Le arti marziali sono entrate a far parte della mia vita sin da bambina, per caso. Vicino casa mia era stata inaugurata una palestra dove si praticava il Taekwondo e, dal momento che avevo qualche problema di postura, i miei genitori decisero di iscrivermi.
Da lì, non mi sono più fermata.
Lasciato il mio percorso nel Taekwondo, sono passata allo studio del Tai Ji Quan, in seguito del Kung Fu e poi anche di discipline energetiche ed evolutive, che mi hanno fatto scoprire il mio lato da ricercatrice.
Benché sia giovane, ho trascorso gran parte della mia vita nel mondo marziale e quindi voglio parlare della mia esperienza in questo campo, soffermandomi sulle emozioni, le soddisfazioni e le difficoltà che una donna (io in primis) può vivere in questo ambito, da sempre considerato maschile.
Nella mia carriera ho avuto modo di frequentare diversi gruppi di pratica e dopo un’analisi generale, posso dire che le donne che praticano arti marziali sono sempre in numero minore rispetto agli uomini. Soprattutto se si parla di insegnanti.
Donne e arti marziali
È difficile trovare una Maestra che insegni un’arte marziale, fatta eccezione per quelle considerate femminili, uno sport da combattimento o che sia una preparatrice atletica, per esempio di Boxe.
Devo dire che con gli anni la situazione è migliorata, ma credo che ci sia ancora molto da fare.
Spesso mi sono chiesta perché le donne fanno fatica ad affermarsi in questo campo. Probabilmente, si sentono inadeguate a rivolgersi ad un pubblico in maggioranza maschile.
Per retaggi culturali, per educazione o per indole (indotta, oserei dire), una donna non sempre è in grado di tirare fuori il suo lato guerriero. È molto facile trovare donne che non hanno mai tirato al sacco e che non sappiano minimamente come farlo.

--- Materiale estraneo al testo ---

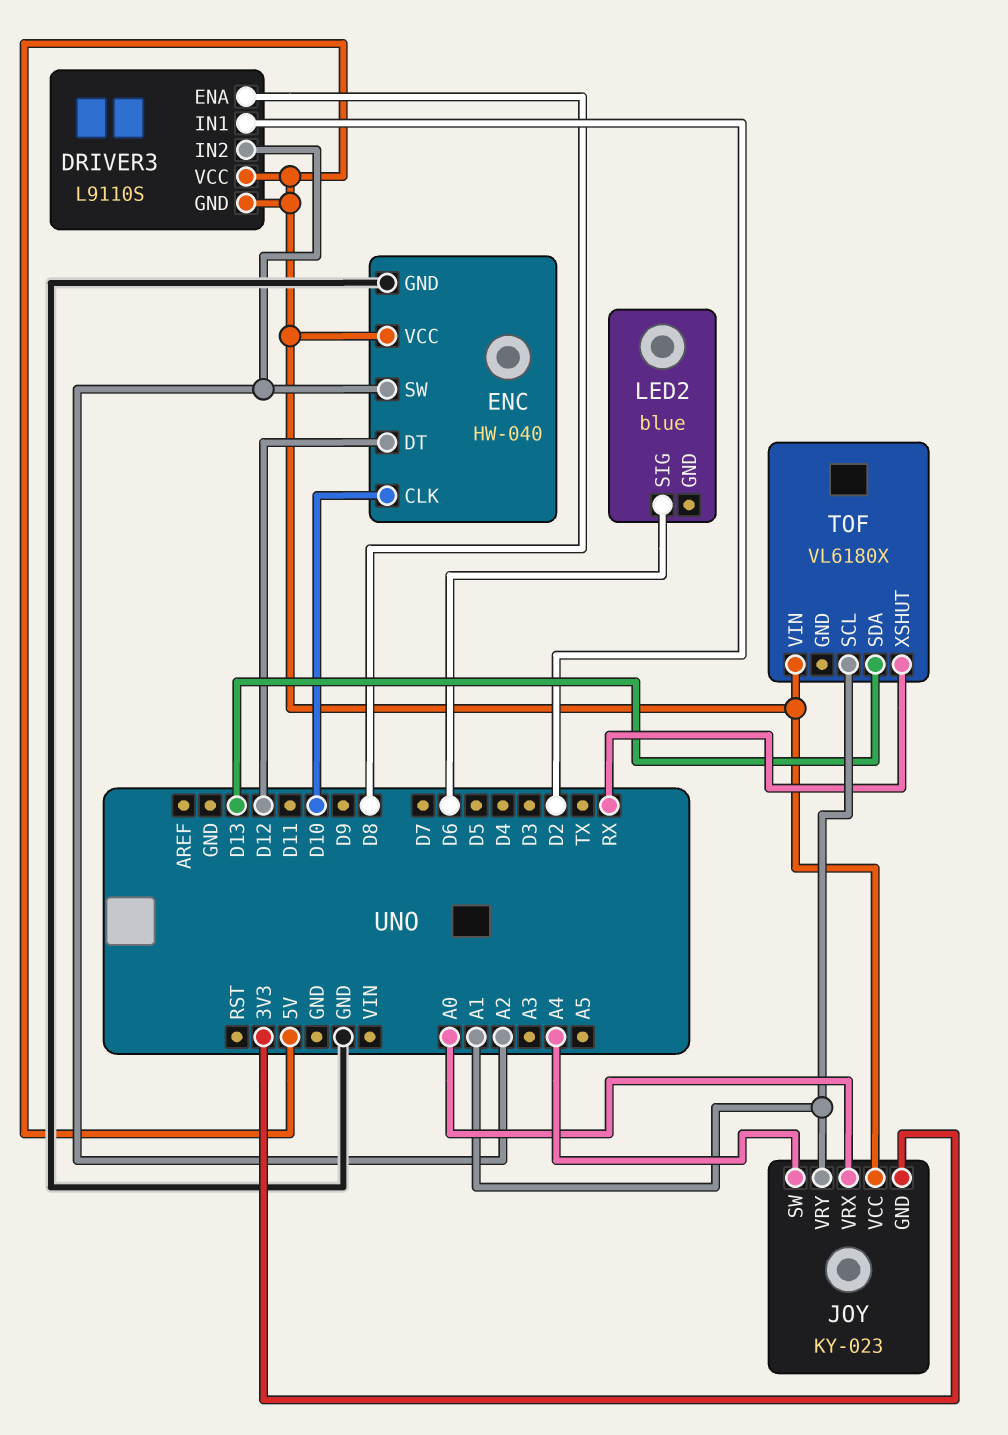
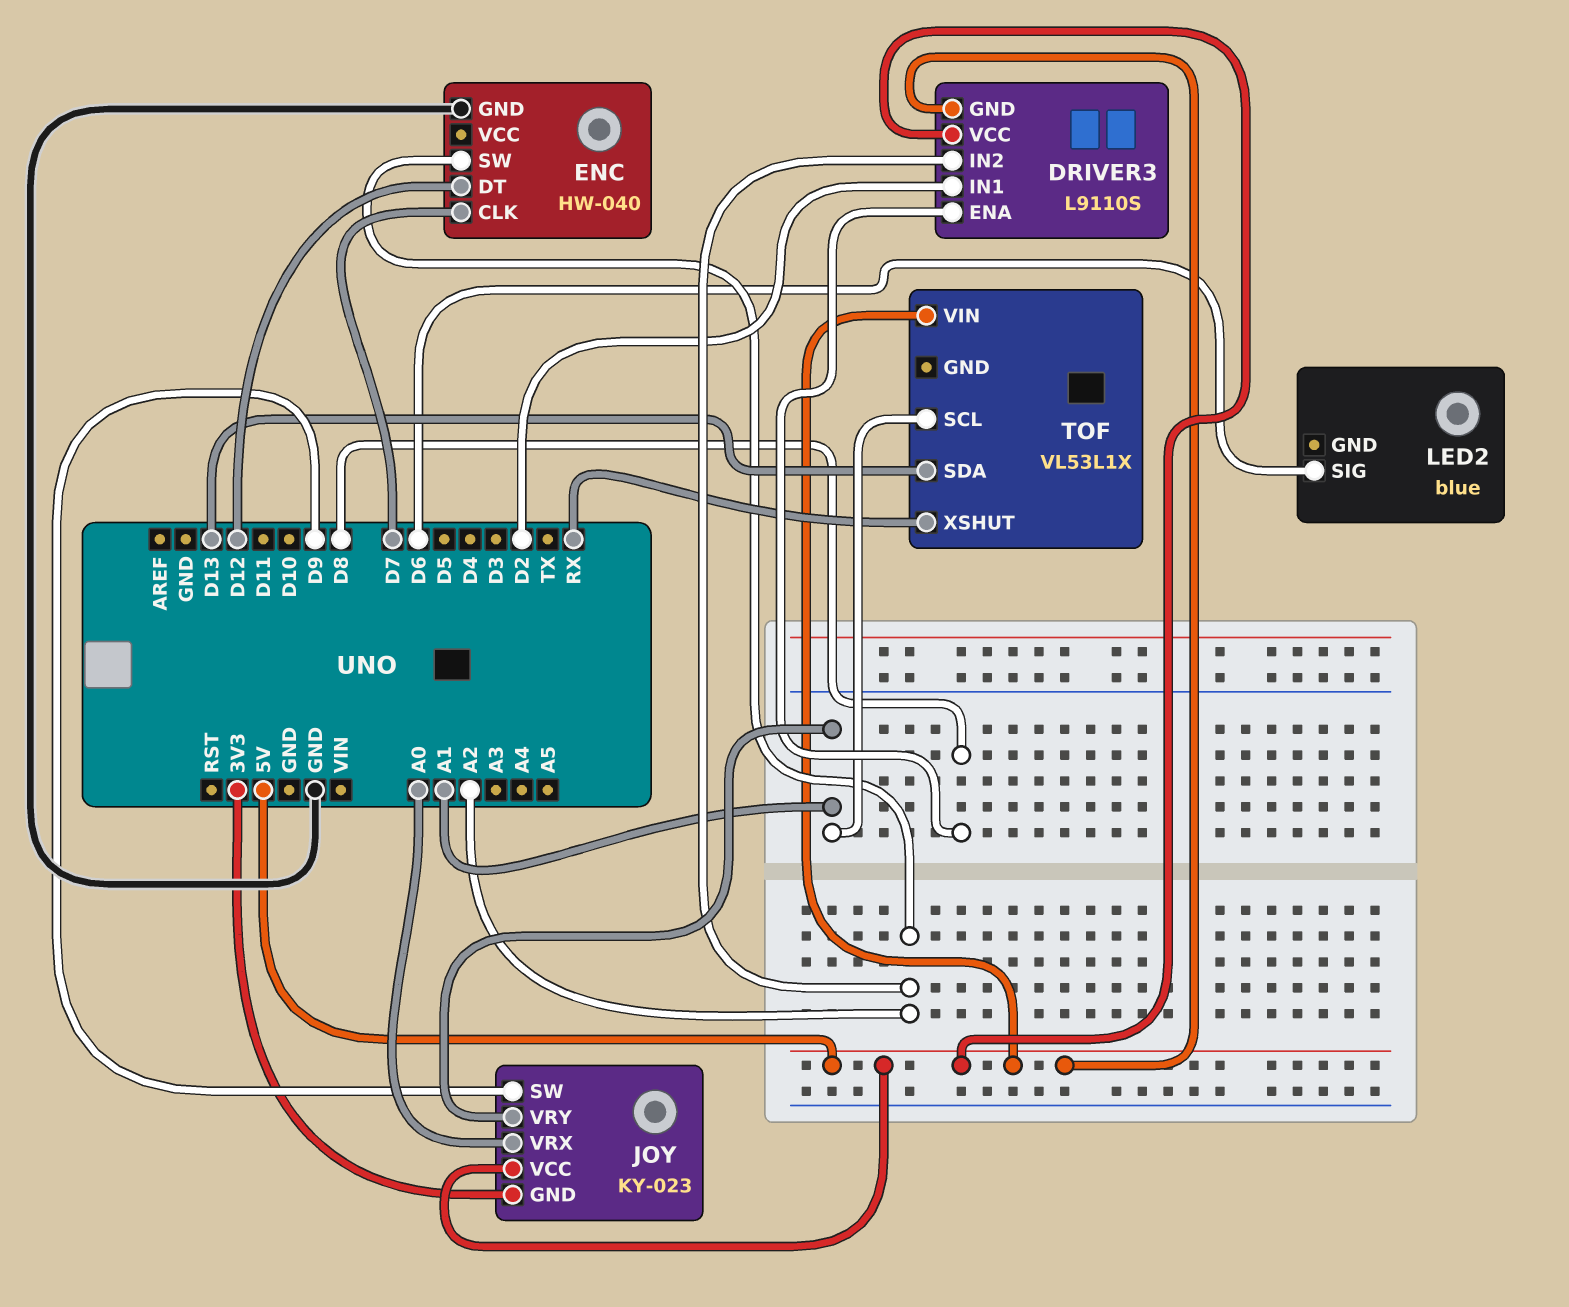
ENC pin CLK: D10 -> D7
ENC pin VCC: 5V -> none
JOY pin SW: A4 -> D9
TOF: VL6180X -> VL53L1X

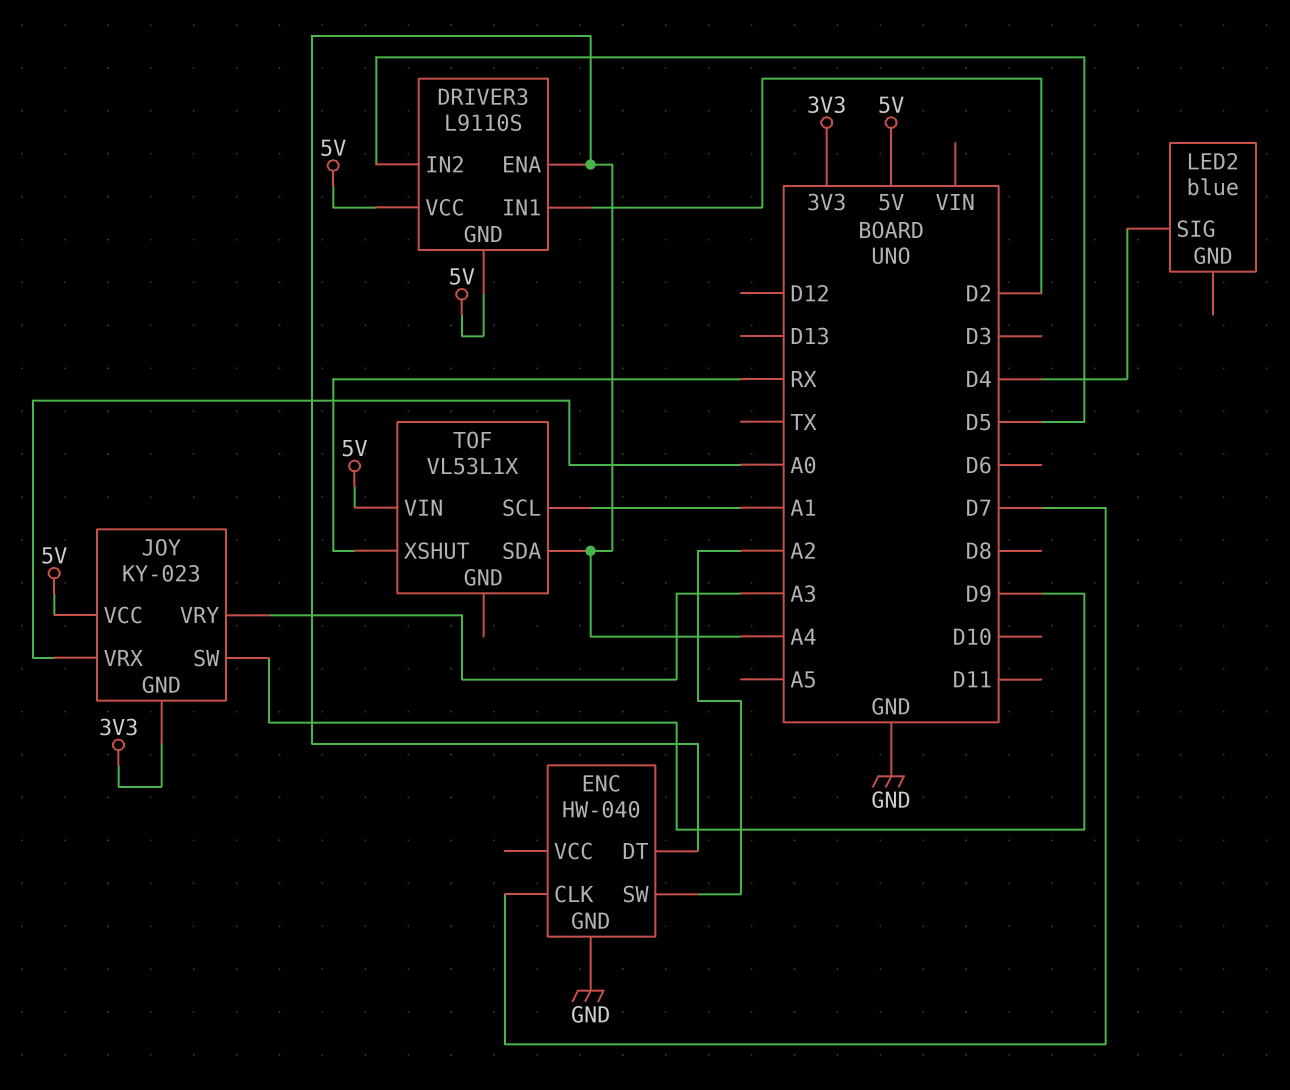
DRIVER3 pin ENA: D8 -> A4
DRIVER3 pin IN2: A2 -> D5
ENC pin DT: D12 -> A4
JOY pin VRY: A1 -> A3
LED2 pin SIG: D6 -> D4
TOF pin SDA: D13 -> A4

Ciò che mi balza più agli occhi durante una lezione, per esempio, è quando si decide di passare alla parte tosta: una donna che colpisce per la prima volta, alla fine è come se avesse fatto una nuova esperienza, incredula di fronte al suo potenziale di lottatrice.
Ricordo che tempo fa, mentre preparavo un esame di linguistica all’Università, in un testo, veniva spiegato come le donne parlino in maniera indiretta, utilizzando un linguaggio pieno di tentennamenti, caratterizzato dal frequente uso di intercalari come probabilmente, forse, un po’, come se avessero timore di esprimere con determinazione un concetto, anche essendone pienamente padrone.
Ma come mai accade questo? Semplicemente per il motivo che dicevo prima: non siamo educate ad affrontare in modo diretto la vita (salvo in alcuni casi). Siamo indirizzate verso la remissione, la cedevolezza, la comprensione
Attenzione: non che questi ultimi siano atteggiamenti sbagliati, ma come mi insegnano le arti marziali, bisogna imparare a lavorare su tutti gli aspetti della propria personalità. Per esempio, un’eccessiva aggressività va mitigata, ma anche un’estrema arrendevolezza va riequilibrata.
Quando serve bisogna cedere, ma quando necessario si va allo scontro.
E le donne non hanno niente di meno rispetto agli uomini. È innegabile che la nostra genetica sia diversa, ma dentro il potenziale è esattamente lo stesso.
La quasi totalità delle praticanti si avvicina al mondo marziale con l’intento di imparare a difendersi. In effetti la visione e la conoscenza che si hanno di queste discipline sono parecchio limitate. Difficilmente un genitore ti invoglia a praticare un’arte marziale se sei una bambina, se non appunto, per imparare a difenderti. E le bambine che praticano spesso vengono bollate come maschiacci. Tante volte mi è capitato che addirittura qualcuno insinuasse che sarei diventata aggressiva o poco femminile.
Determinazione ed equilibrio
Al di là di questo aspetto, ho la certezza che ogni donna che intraprende sul serio un percorso, lo fa perché è consapevole delle sue scelte. Perché, come insegnano le arti marziali autentiche, è fortemente riduttivo, se non addirittura sbagliato, considerare la sola forza muscolare come il requisito fondamentale per essere un abile marzialista.
La forza d’animo, la sensibilità, la capacità di mettersi in gioco, di lavorare sulle emozioni e rimanere lucidi di fronte alle difficoltà, applicarsi per superare i propri limiti sono qualità necessarie per un praticante. Le arti marziali vere scavano a fondo, ci mettono davanti alle nostre debolezze. E lì non c’è muscolo che tenga.